A second outing, to the home of one of the newly registered leprosy patients was more successful. The family were obviously very poor and the room in which we sat, although spotlessly clean, had nothing more than one threadbare gilim on the floor and a bright red geranium in a pot on the windowsill. The patient, Moosa, had been referred to Hussain by a doctor in Angoori bazaar – one of the few doctors in Afghanistan who knew anything about leprosy. Moosa had long been suspicious the tell-tale anaesthetic patches indicated the dreaded disease. Like many others, he had tried to hide the signs, afraid once it was known he had leprosy, he would be forced by the community to live as a social outcast. The doctor assured him the disease could be cured and sent him to Hussain.
At the clinic Hussain had explained how easy it was to cure the disease if Moosa took his medication regularly, and promised if he followed advice he need never suffer from the deformities which have made leprosy a disease feared throughout history. During the house visit Ismail began to teach the patient how to protect and care for his feet, showing him how to rub off the hard skin with a stone, how to soak and oil his feet each day to prevent cracks in the skin which, if left untended could cause ulcers.
While all this was going on I examined the women and girls in the family. This caused great hilarity, especially when one little girl ran away, screaming hysterically, convinced I was about to give her an injection. She was brought back and tearfully submitted to the examination after which she joined in the general laughter.
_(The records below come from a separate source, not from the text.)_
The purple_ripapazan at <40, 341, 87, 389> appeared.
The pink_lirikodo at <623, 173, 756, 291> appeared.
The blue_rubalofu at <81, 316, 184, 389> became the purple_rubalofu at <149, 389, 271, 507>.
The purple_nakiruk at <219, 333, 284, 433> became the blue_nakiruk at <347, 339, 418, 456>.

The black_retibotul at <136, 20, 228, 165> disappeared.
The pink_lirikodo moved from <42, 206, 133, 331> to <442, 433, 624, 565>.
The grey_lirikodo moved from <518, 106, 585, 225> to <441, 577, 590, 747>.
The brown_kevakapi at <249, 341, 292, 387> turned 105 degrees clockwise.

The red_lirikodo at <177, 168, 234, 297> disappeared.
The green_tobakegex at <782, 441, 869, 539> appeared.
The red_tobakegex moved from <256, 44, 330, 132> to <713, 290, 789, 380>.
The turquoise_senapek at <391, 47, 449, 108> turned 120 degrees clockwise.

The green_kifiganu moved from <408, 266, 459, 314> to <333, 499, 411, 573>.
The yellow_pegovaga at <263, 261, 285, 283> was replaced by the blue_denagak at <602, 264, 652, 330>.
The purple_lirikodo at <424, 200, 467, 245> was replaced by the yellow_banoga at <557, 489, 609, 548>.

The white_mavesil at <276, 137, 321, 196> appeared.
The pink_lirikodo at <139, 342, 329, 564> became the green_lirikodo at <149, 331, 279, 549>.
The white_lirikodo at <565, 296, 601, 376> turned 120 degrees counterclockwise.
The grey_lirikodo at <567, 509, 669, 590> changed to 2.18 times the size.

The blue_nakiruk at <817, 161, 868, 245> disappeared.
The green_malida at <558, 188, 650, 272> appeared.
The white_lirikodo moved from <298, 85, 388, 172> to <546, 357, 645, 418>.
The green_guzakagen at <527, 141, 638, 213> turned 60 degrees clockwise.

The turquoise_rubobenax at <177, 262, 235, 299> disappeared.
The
The family invited us to stay for lunch. None of us felt we should burden this poor family with the cost of feeding us but Moosa was insistent. Hussain whispered to me we should accept in case he thought we were refusing to eat with him because he had leprosy. There were many apologies for the humbleness of the meal but, served with simple dignity, the large bowl of yoghurt, crisp spring onions, fresh, warm bread and salt became a banquet.